A further look into the legislative history of Connecticut's exemption statutes since the decisions of Goldberg and Klebanoff underscores the Court's ruling today. As the Second Circuit noted in Goldberg, it is presumed that the Connecticut legislature was aware of the prior interpretations of state law, especially those that interpret and apply statutes enacted by the legislature. Goldberg, supra, 300 F.2d at 613. It follows then, that when it amended Conn. Gen. Stat. § 52-352b in 1993 to include three new subdivisions of "exempt property," the legislature was aware of the decisions in Goldberg and Klebanoff. Section 52-352b(s) was one such addition which provides an exemption for "[a]ny interest of the exemptioner not to exceed in value four thousand dollars in any accrued dividend or interest under, or loan value of,
In her Memorandum in Support of Objection (ECF No. 57), the Trustee argues that if the Court accepts the Debtor's construction of Conn. Gen. Stat. § 38a-453, it would render the exemption provided for under Conn. Gen. Stat. § 52-352b(s) irrelevant. This is a tenable argument in this instance. The Court agrees because of the distinguishing facts it has discussed herein.
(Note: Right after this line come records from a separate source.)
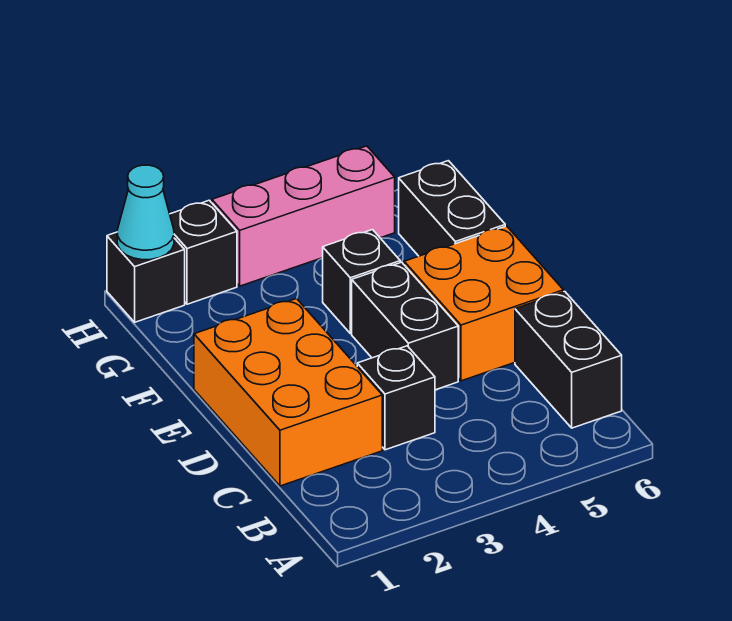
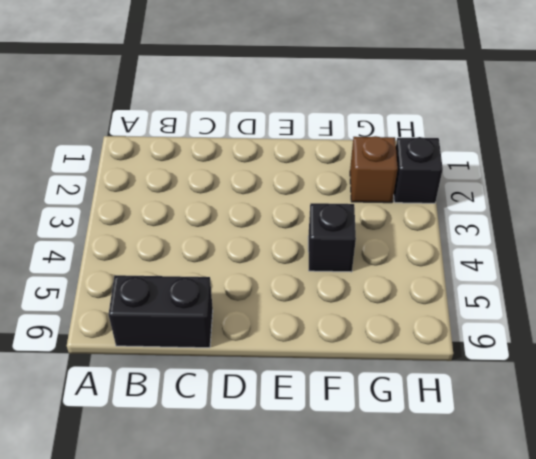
brown brick G2 level 1 -> none
none -> orange brick C1:E2 level 1
none -> black brick C3 level 1

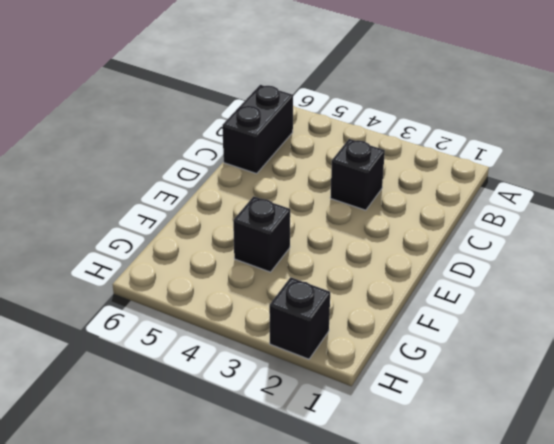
none -> orange brick C1:E2 level 1
none -> black brick D4:E4 level 1

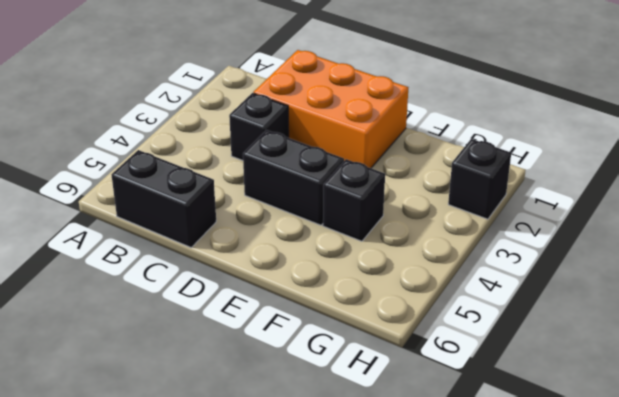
none -> orange brick D5:E6 level 1
none -> black brick F6:G6 level 1

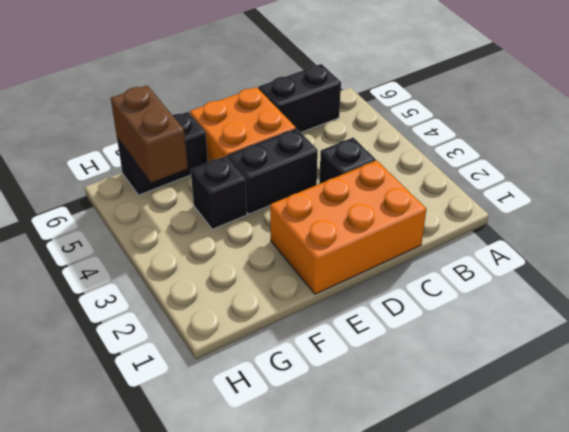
brown brick G5:G6 level 2 -> none
none -> black brick H1 level 1
none -> black brick H2 level 1

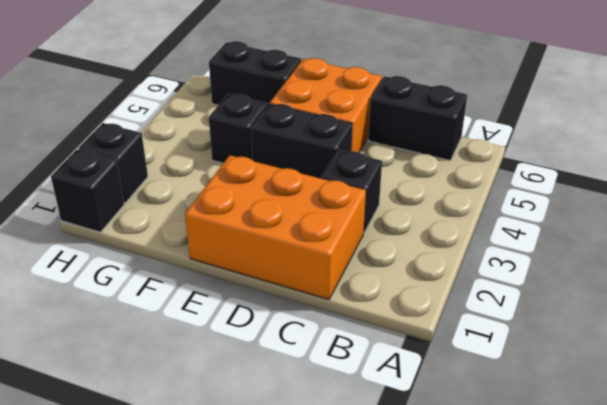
none -> pink brick H3:H5 level 1
none -> cyan cone H1 level 2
The decisions upon which the Debtor relies predate the Bankruptcy Reform Act of 1978 and Conn. Gen. Stat. § 52-352b(s) and were decided at a time when a debtor could protect certain property solely through state exemptions. Since the enactment of the Bankruptcy Reform Act of 1978 and Conn. Gen. Stat. § 52-352b(s), a debtor, and specifically an insured who is the owner of a life insurance policy, now has the option to exempt and protect a portion of the cash surrender value of that policy.
Under Conn. Gen. Stat. § 52-352b(s), the Connecticut legislature has provided an exemption that would allow the Debtor to liquidate and receive a portion of the cash surrender value of the Policy, however, that action is not proper through the exemption claimed at this juncture. Based on a plain reading of Conn. Gen. Stat. §§ 38a-453 and 38a-454 and an analysis of the relevant case law pertaining to the statute, this Court finds that under the distinctive facts in this case, the Debtor's claimed exemption is improper.
The Court finds that, while there is no evidence of prejudice to either the Trustee or to the administration of the bankruptcy estate in the amendment of the Debtor's exemptions in the cash surrender value of his life insurance policy, the Debtor's claimed exemption is improper, as previously discussed herein; it runs afoul with how courts have interpreted Conn. Gen. Stat. §§ 38a-453 and 38a-454 to protect the beneficiary's interest under a life insurance policy. Accordingly, the Court SUSTAINS the Trustee's Objection to Debtor's Claim of Exemptions relating to the propriety of the exemption, but OVERRULES the claim of prejudice of the amendments to these emptions.
IT IS SO ORDERED at Hartford, Connecticut this 13th day of November 2019.